Let see what sha1msg1 xmm1, xmm2 does (type of arguments is packed dword):
result[0] := xmm1[0] xor xmm1[2] result[1] := xmm1[1] xor xmm1[3] result[2] := xmm1[2] xor xmm2[0] result[3] := xmm1[3] xor xmm2[1]
- Logical operation "xor" is hardcoded. Why we can't use "or", "and", "not and"? These operations are already present in ISA.
- Indices to xmm1 and xmm2 are hardcoded too. Instruction pshufd accepts immediate argument (1 byte) to select permutation, why sha1msg1 couldn't be feed with 2 bytes allowing programmer to select any permutations of arguments?
- Sources of operators are also hardcoded. Why not use another immediate (1 byte) to select sources, for example 00b = xmm1/xmm1, 01b = xmm1/xmm2, 10b = xmm2/xmm1, 11b = xmm2/xmm2.
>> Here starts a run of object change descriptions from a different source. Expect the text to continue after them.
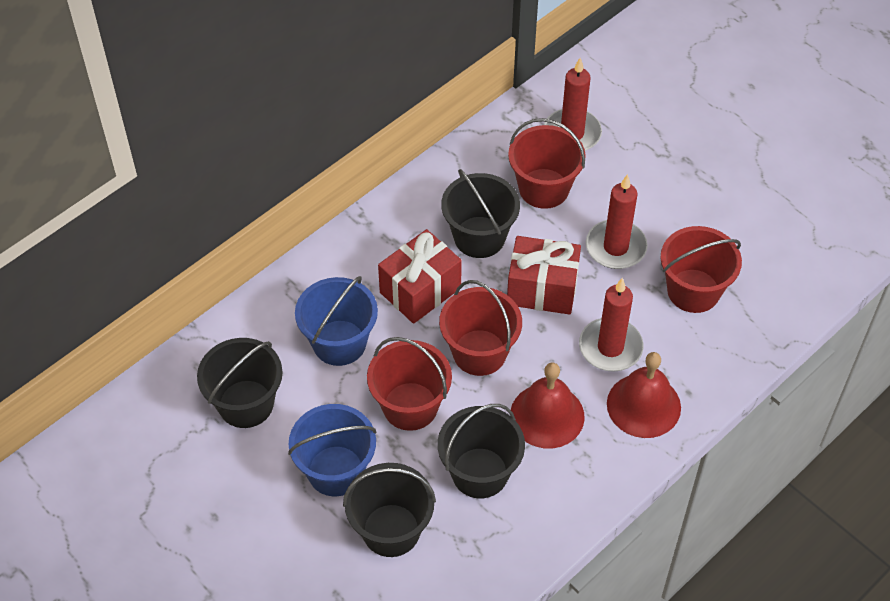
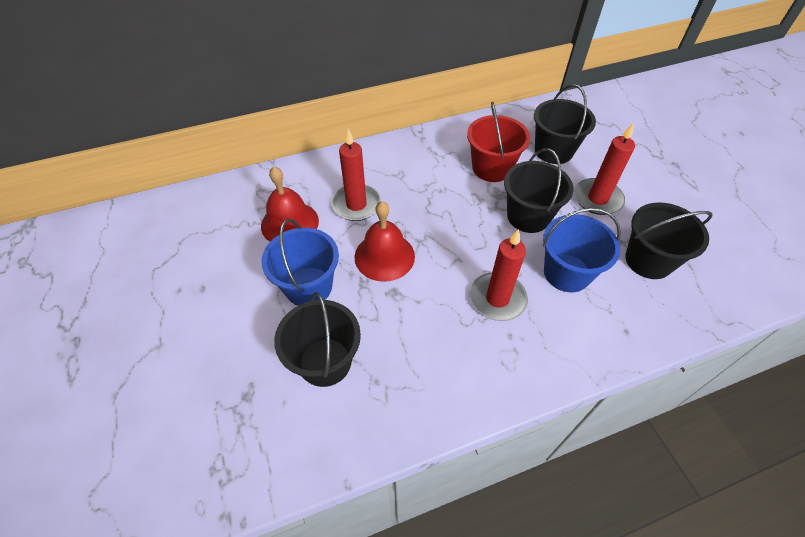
red bucket: 4 -> 1
red gift: 2 -> 0

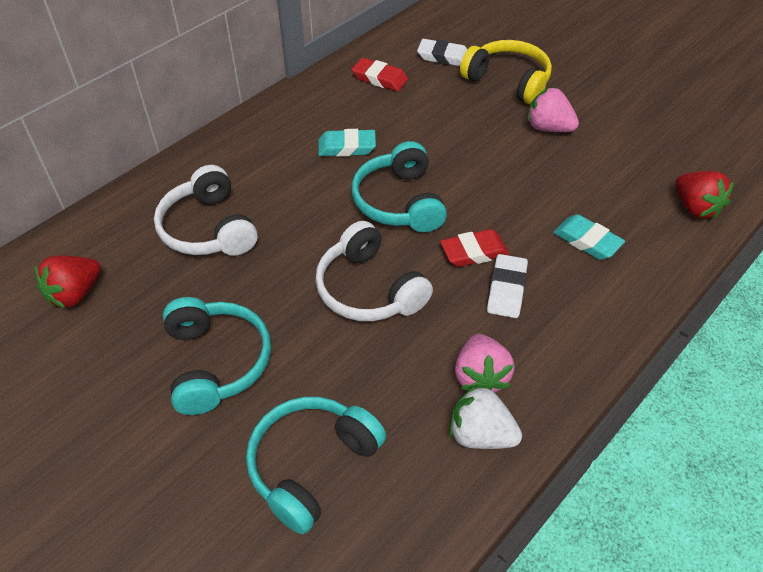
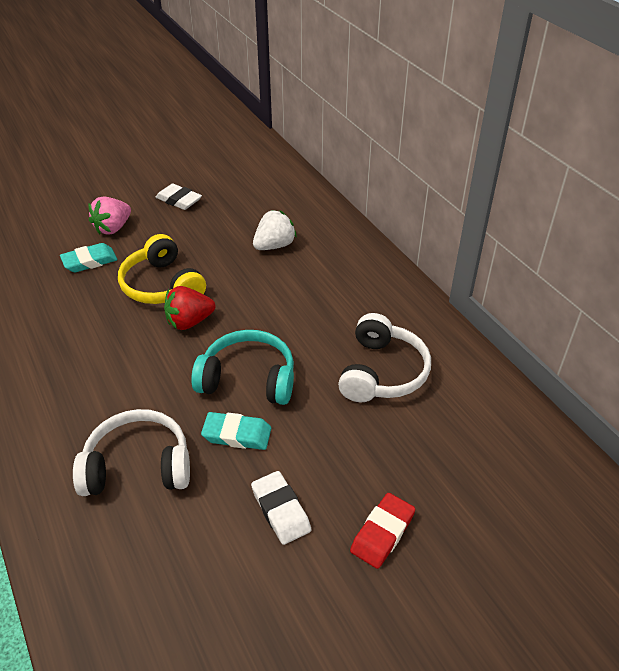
pink strawberry: 2 -> 1
red eraser: 2 -> 1
red strawberry: 2 -> 1
turquoise headphones: 3 -> 1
for i := 0 to 3 do arg1_indice := imm_1[2*i:2*i + 1] arg2_indice := imm_2[2*i:2*i + 1] if imm_3[2*i] = 1 then arg1 := xmm1 else arg1 := xmm2 end if if imm_3[2*i + 1] = 1 then arg2 := xmm2 else arg2 := xmm1 end if result[i] := arg1[arg1_indice] op arg2[arg2_indice] end for
Then sha1msg1 is just a special case:
generic_xor xmm1, xmm2, 0b11100100, 0b01001110, 0b01010000
Maybe this example is "too generic", too complex, and would be hard to express in hardware. I just wanted to show that we will get shine new instructions useful in few cases. Compilers can vectorize loops and make use of SSE, but SHA is used in drivers, OS and is encapsulated in libraries --- sha1msg1 and friends will never appear in ordinary programs.